Canada-China partnership ‘sets us up well for the new world order’, says Mark Carney

Canadian PM meets Xi Jinping in Beijing and agrees to cut tariffs on Chinese EVs to 6%

Canadian prime minister Mark Carney at a press conference in Beijing after meeting Chinese president Xi Jinping on Friday. Photograph: Jessica Lee/EPA
Canadian prime minister Mark Carney at a press conference in Beijing after meeting Chinese president Xi Jinping on Friday. Photograph: Jessica Lee/EPA

Canada’s prime minister Mark Carney has described his country’s relationship with China as a strategic partnership which “sets us up well for the new world order”. And he agreed to slash tariffs on Chinese electric cars which Ottawa had imposed in lockstep with the United States.

Mr Carney was speaking in Beijing at the end of a visit to China that saw the two countries agree to lower trade barriers and rebuild ties that had almost collapsed in recent years.

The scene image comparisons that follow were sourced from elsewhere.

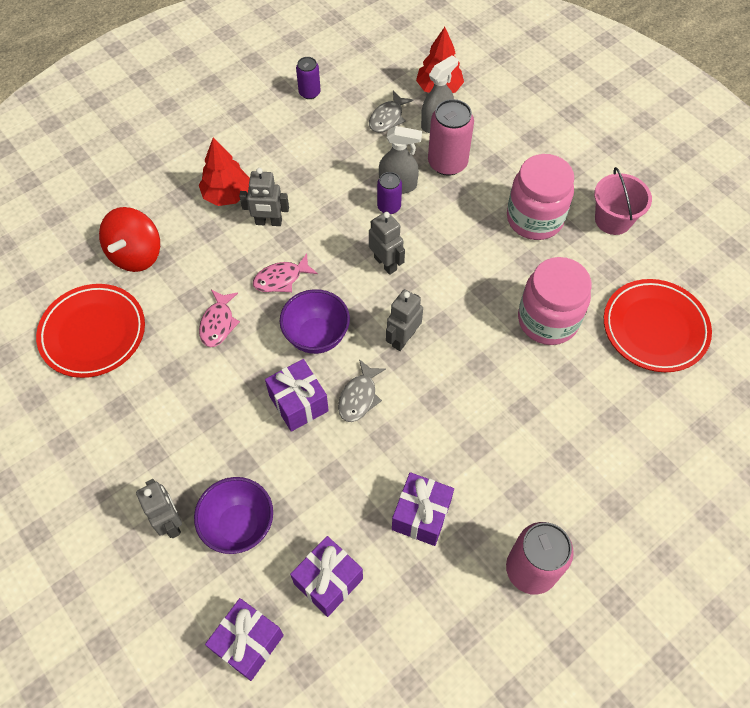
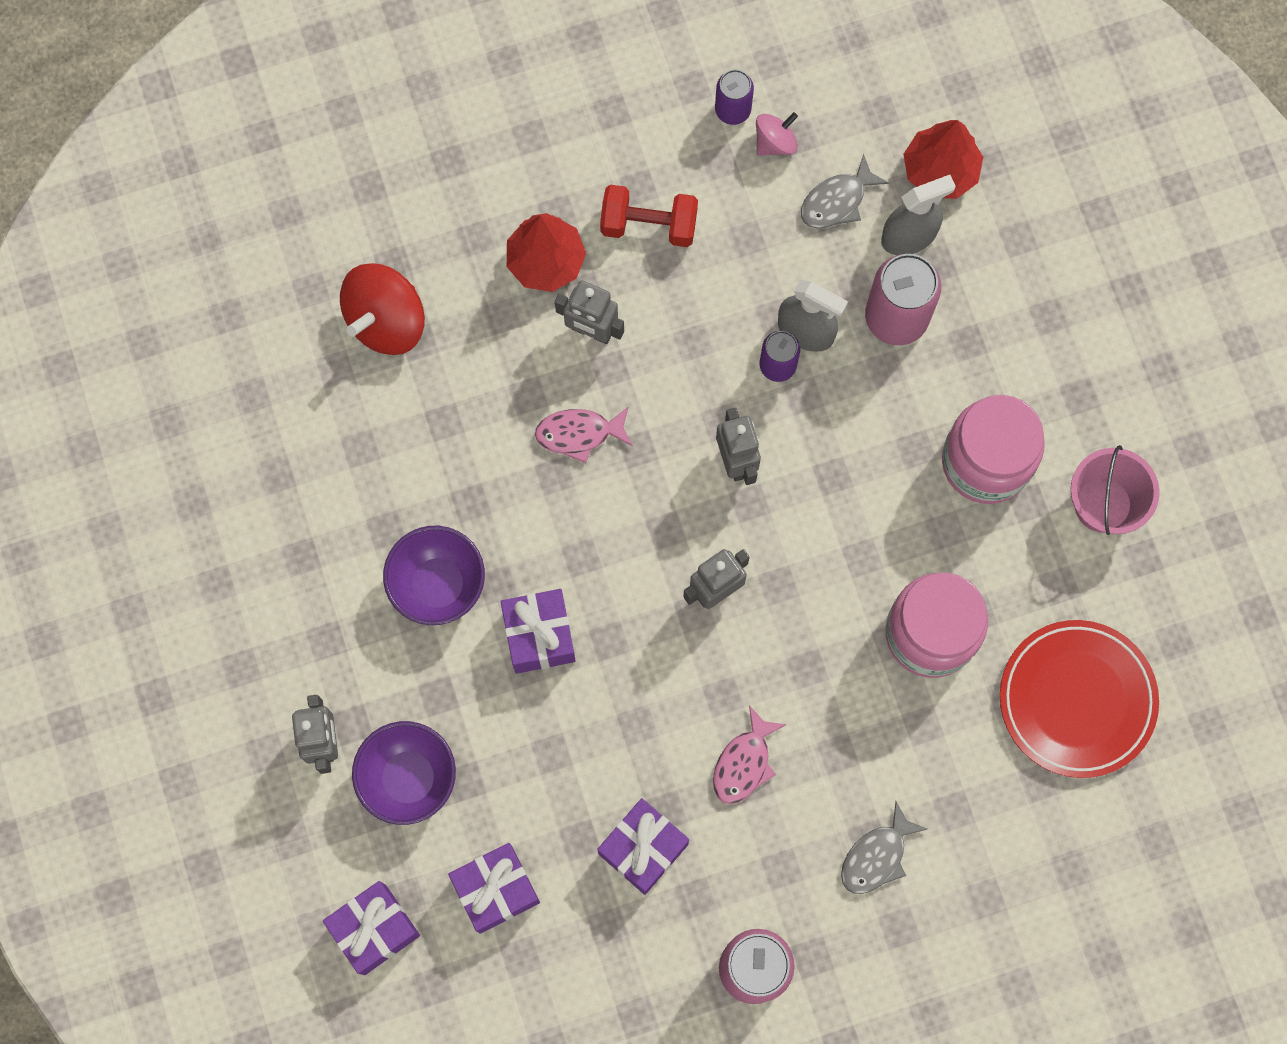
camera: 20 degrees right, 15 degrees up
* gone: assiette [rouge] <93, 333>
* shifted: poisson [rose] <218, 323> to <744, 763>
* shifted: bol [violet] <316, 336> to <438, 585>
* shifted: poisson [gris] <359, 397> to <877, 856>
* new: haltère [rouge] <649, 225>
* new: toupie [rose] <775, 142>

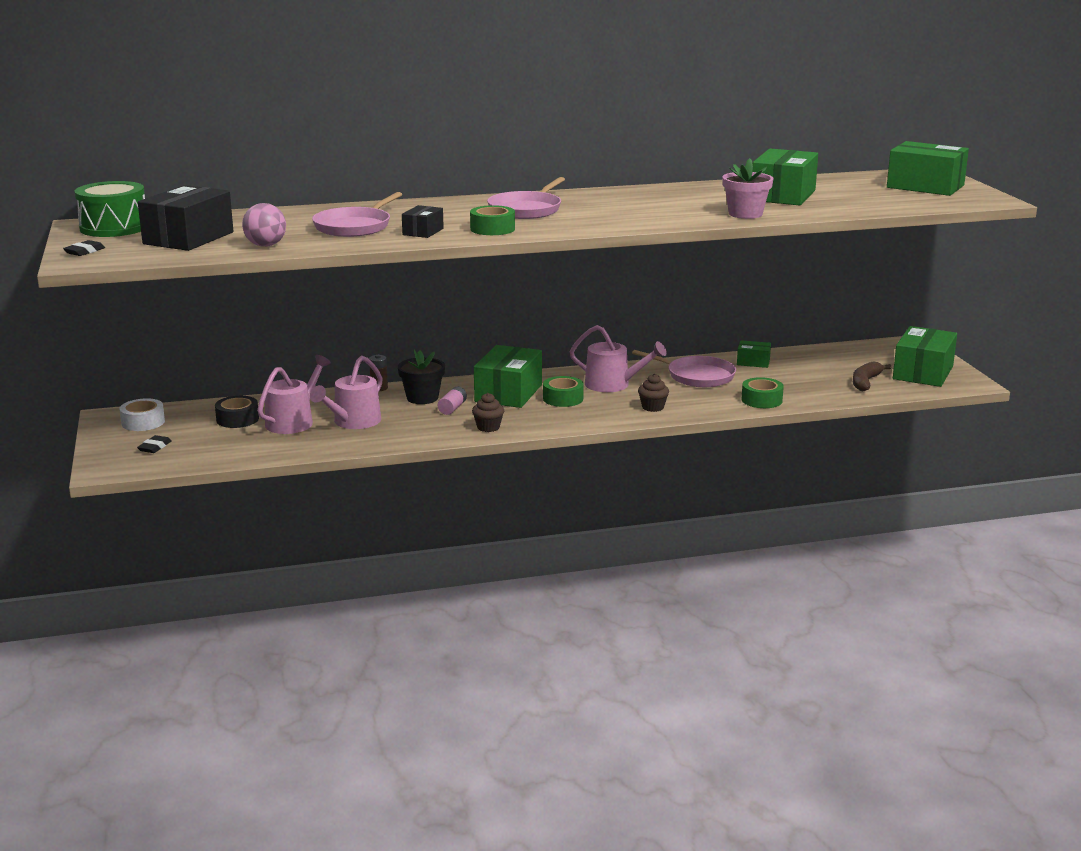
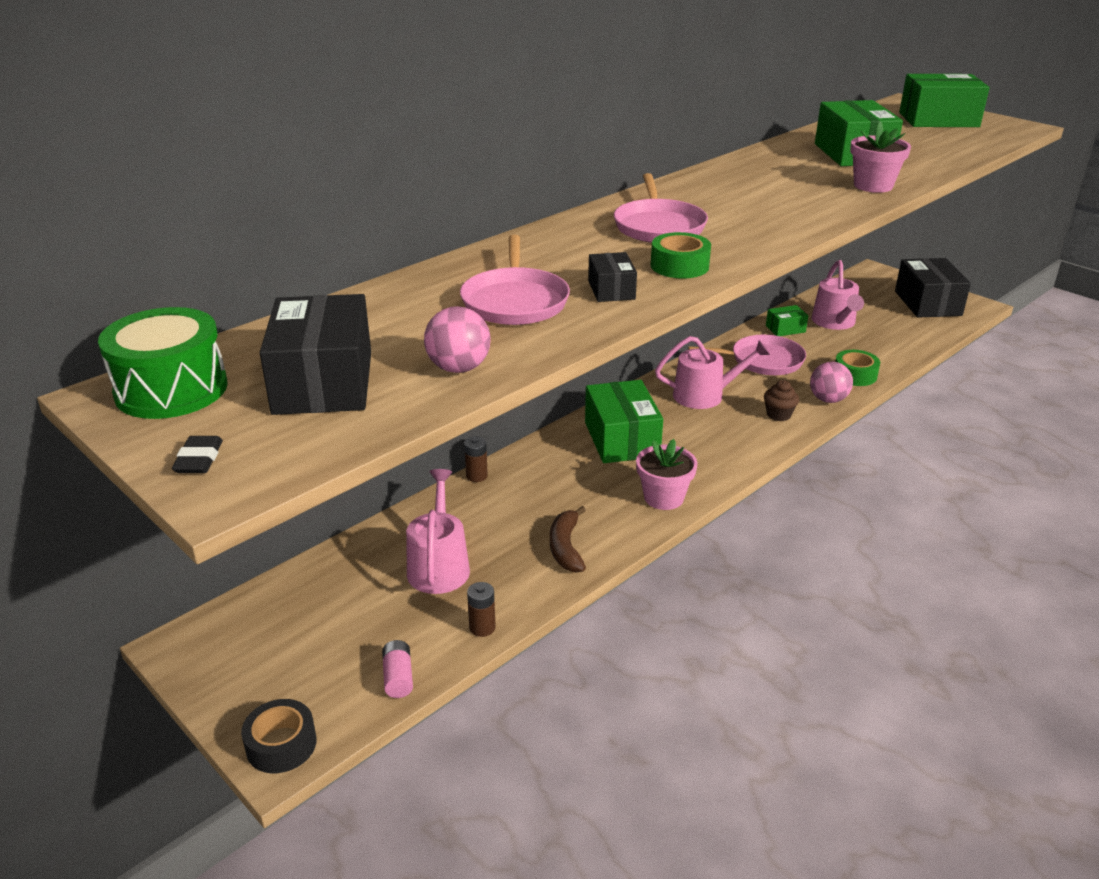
camera: 30 degrees left, 10 degrees up
* gone: ruban adhésif [blanc] <143, 422>
* gone: gomme [noir] <155, 447>
* shifted: ruban adhésif [noir] <237, 419> to <281, 744>
* shifted: arrosoir [rose] <353, 422> to <835, 322>
* gone: pot de fleurs [noir] <422, 398>
* shifted: pile [rose] <452, 408> to <398, 677>
* swapped: muffin [marron] <488, 427> to pot de fleurs [rose] <663, 497>
* gone: ruban adhésif [vert] <563, 399>
* shifted: banane [marron] <865, 382> to <566, 547>
* repainted: boîte [vert] <923, 373> to boîte [noir] <928, 303>
* new: pile [marron] <482, 627>
* new: balle [rose] <828, 400>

In meetings with China’s president Xi Jinping and premier Li Qiang, both sides made clear that they were ready to restore the relationship and build on it.

“Our teams have worked hard, addressing trade irritants and creating platforms for new opportunities,” Mr Carney told Mr Li.

“I believe that, together, we are bringing this relationship back toward where it should be.”

Canada will allow up to 49,000 Chinese electric vehicles into its market at a tariff of just 6 per cent, compared to the current 100 per cent levy that Ottawa imposed in lockstep with Washington. China is expected to cut its tariff on Canadian rapeseed to 15 per cent from 85 per cent.

In a joint statement, the two sides agreed to deepen economic and trade co-operation and to work together on energy, finance, transnational crime and cultural exchanges. They affirmed their shared commitment to multilateralism, the central role of the United Nations and to strengthening the rules-based trading system around the World Trade Organisation (WTO).

“The global trading system is undergoing a fundamental change, and the effectiveness of multilateral institutions on which trading powers such as Canada and China have greatly relied, that effectiveness has been greatly reduced,” Mr Carney told reporters after his meetings with Chinese leaders.

“This is happening fast. It’s large. It’s a rupture. It’s not a transition. What we do now in Canada, how we position ourselves in the world, will shape our future for decades to come. Canada can thrive in a new system, but to do so we must be ambitious. We must work at speed and scale to find new partners, to diversify our trade and attract unprecedented levels of investment in our country, and we must be pragmatic.”

The Canadian flag is displayed alongside the Chinese flag at Tiananmen Square in Beijing, on Thursday. Photograph: Jessica Lee/EPA
The Canadian flag is displayed alongside the Chinese flag at Tiananmen Square in Beijing, on Thursday. Photograph: Jessica Lee/EPA

Mr Carney’s embrace of a closer relationship with China is a dramatic reversal of almost a decade of hostility, starting with Canada’s arrest in 2018 of Huawei executive Meng Wanzhou on a US warrant. Beijing then detained Canadians Michael Kovrig and Michael Spavor, who were living in China, on spying charges.

Known as “the two Michaels”, their case alarmed western diplomats and journalists based in China. After their release in 2021 as part of a deal that also saw Ms Meng freed, Mr Spavor sued the Canadian government, alleging that he may have been unwittingly used by Mr Kovrig for espionage, and received $7 million in a settlement.

Economic war poses biggest global threat, WEF warnsOpens in new window ]

Although Mr Carney did not mention Donald Trump by name, he made clear that Canada’s decision to diversify its trade and foreign policy towards China was prompted by the shift in US policy. He said the world was still determining what the new order would be, who would govern global trade, financial regulation and payment systems and what was the role of bilateral and plurilateral deals.

“The multilateral system that has been developing these is being eroded, to use a polite term, undercut to use another term. The question is, what gets built in its place? How much of a patchwork is it? How much is it just on a bilateral basis?” he said.

“The expectation is that rather than these being developed necessarily through the IMF, WTO and other multilateral organisations, it is going to be coalitions that develop them, not for the world, but for subsectors of the world.”